Past Seminars - Autumn 2021

Tuesday 23rd November 2021, 6pm UTC

Speaker: Yichun Hu (Cornell)

Title: Fast Rates for the Regret of Offline Reinforcement Learning

Paper: https://arxiv.org/abs/2102.00479

Slides: here

More details:

Fast Rates for the Regret of Offline Reinforcement Learning

Authors: Yichun Hu, Nathan Kallus, Masatoshi Uehara

Abstract: We study the regret of reinforcement learning from offline data generated by a fixed behavior policy in an infinite-horizon discounted Markov decision process (MDP). While existing analyses of common approaches, such as fitted Q-iteration (FQI), suggest a O(1/sqrt{n}) convergence for regret, empirical behavior exhibits much faster convergence. In this paper, we present a finer regret analysis that exactly characterizes this phenomenon by providing fast rates for the regret convergence. First, we show that given any estimate for the optimal quality function Q^*, the regret of the policy it defines converges at a rate given by the exponentiation of the Q^*-estimate's pointwise convergence rate, thus speeding it up. The level of exponentiation depends on the level of noise in the decision-making problem, rather than the estimation problem. We establish such noise levels for linear and tabular MDPs as examples. Second, we provide new analyses of FQI and Bellman residual minimization to establish the correct pointwise convergence guarantees.

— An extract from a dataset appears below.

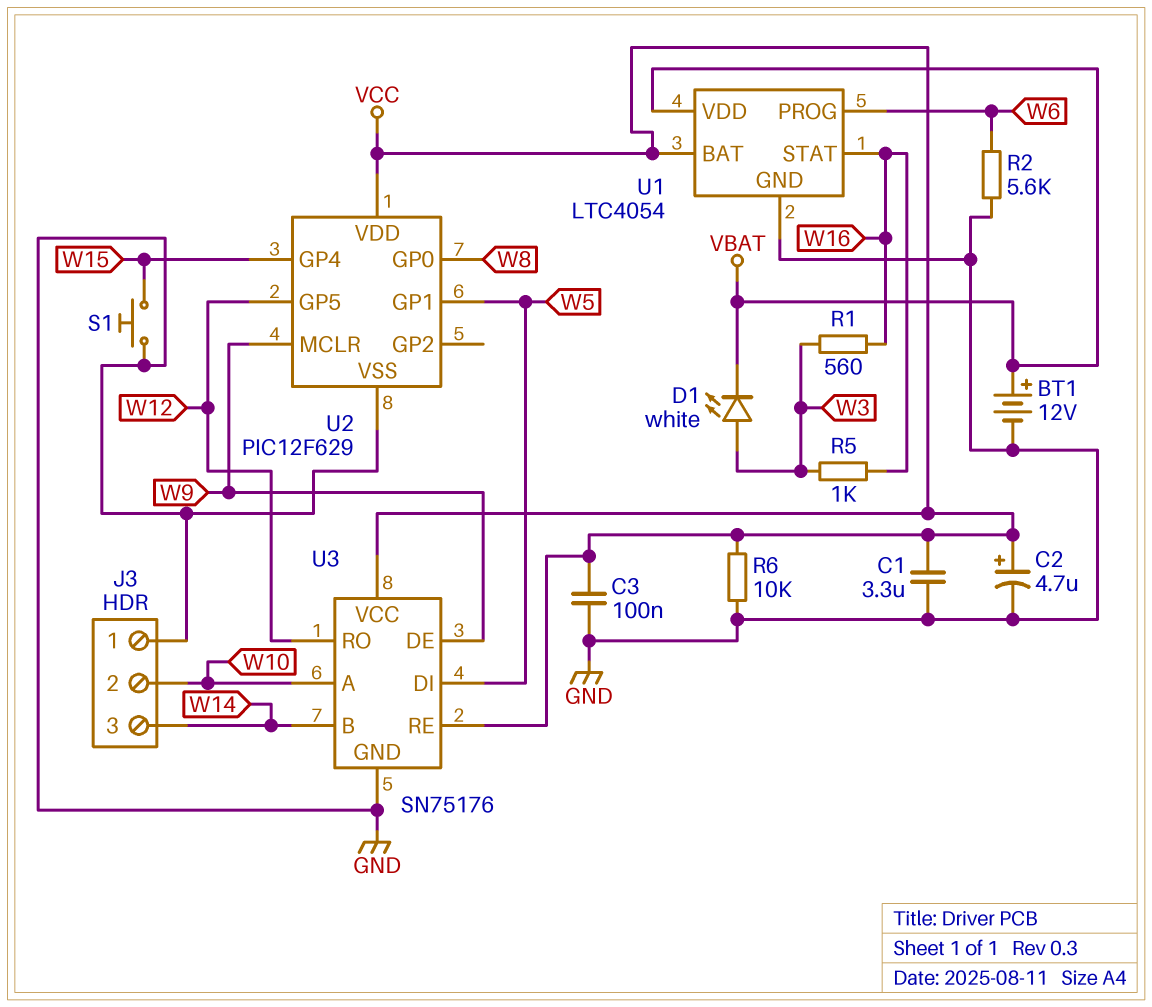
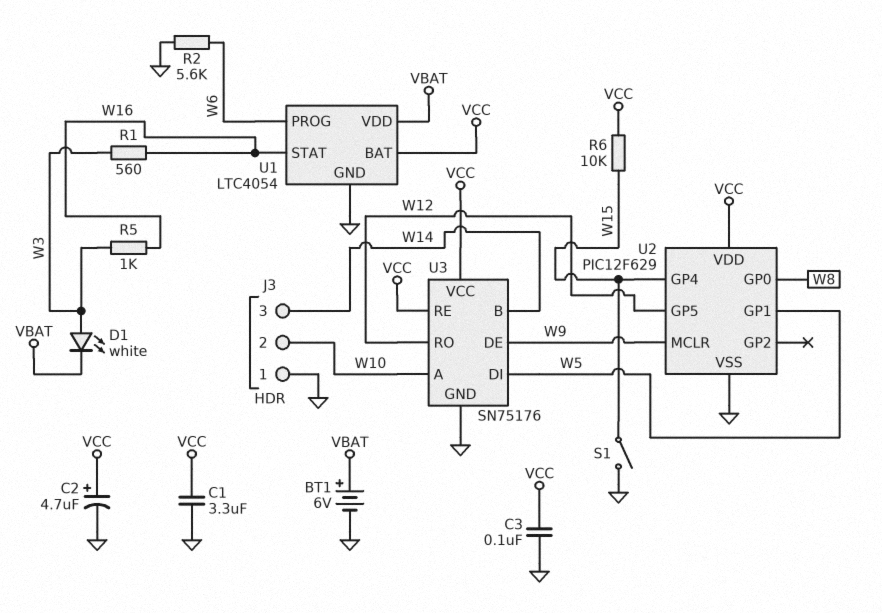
BT1: 12V (plus VBAT, minus GND) -> 6V (plus VBAT, minus GND)
R6: 10k (GND, VCC) -> 10k (VCC, W15)
S1: button (GND, W15) -> switch (GND, W15)

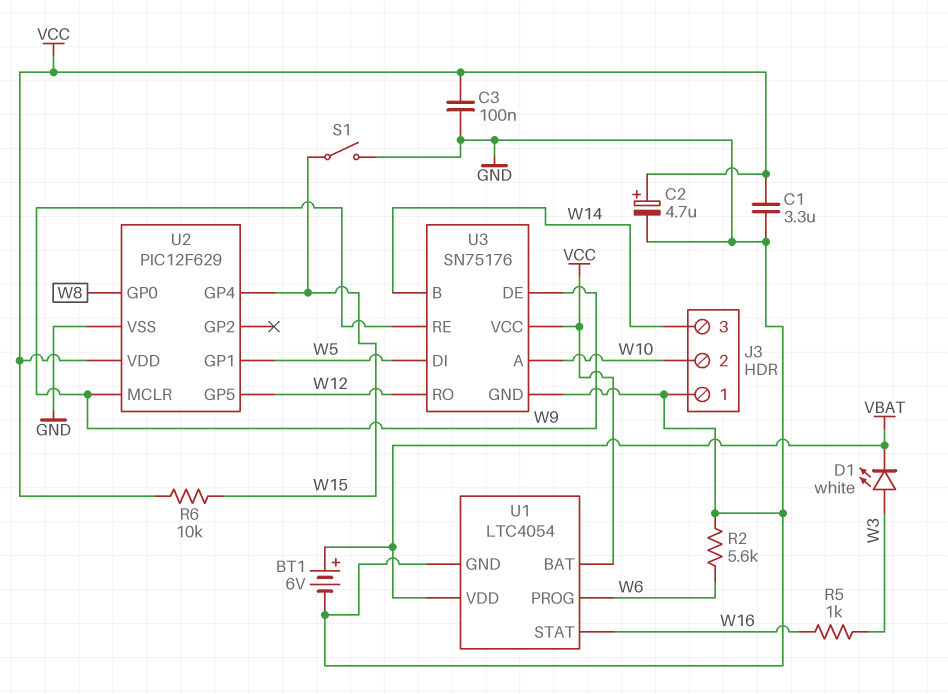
R1: 560 (W3, W16) -> none
U3 pin RE: VCC -> W9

As specific cases, our results imply O(1/n) regret rates in linear cases and exp(-Omega(n)) regret rates in tabular cases.

Speaker Bio: Yichun is a PhD candidate in Operations Research at Cornell University, advised by Professor Nathan Kallus. She is broadly interested in data-driven decision making problems, including but not limited to contextual bandits, reinforcement learning and stochastic optimization.

Tuesday 9th November 2021, 6pm UTC

Speaker: Tengyang Xie (UIUC)

Title: Bellman-consistent Pessimism for Offline Reinforcement Learning

Paper: https://arxiv.org/abs/2106.06926

Slides: here

More details:

Bellman-consistent Pessimism for Offline Reinforcement Learning

Authors: Tengyang Xie, Ching-An Cheng, Nan Jiang, Paul Mineiro, Alekh Agarwal

Abstract: The use of pessimism, when reasoning about datasets lacking exhaustive exploration has recently gained prominence in offline reinforcement learning. Despite the robustness it adds to the algorithm, overly pessimistic reasoning can be equally damaging in precluding the discovery of good policies, which is an issue for the popular bonus-based pessimism. In this paper, we introduce the notion of Bellman-consistent pessimism for general function approximation: instead of calculating a point-wise lower bound for the value function, we implement pessimism at the initial state over the set of functions consistent with the Bellman equations. Our theoretical guarantees only require Bellman closedness as standard in the exploratory setting, in which case bonus-based pessimism fails to provide guarantees. Even in the special case of linear MDPs where stronger function-approximation assumptions hold, our result improves upon a recent bonus-based approach by O(d) in its sample complexity when the action space is finite. Remarkably, our algorithms automatically adapt to the best bias-variance tradeoff in the hindsight, whereas most prior approaches require tuning extra hyperparameters a priori.

Speaker Bio: Tengyang is a PhD candidate in computer science at the University of Illinois at Urbana-Champaign, advised by Professor Nan Jiang. His research focuses on reinforcement learning (RL)—especially offline RL, function approximation, and exploration.

Tuesday 2nd November 2021, 5pm UTC

Speaker: Martin J. Wainwright (UC Berkeley)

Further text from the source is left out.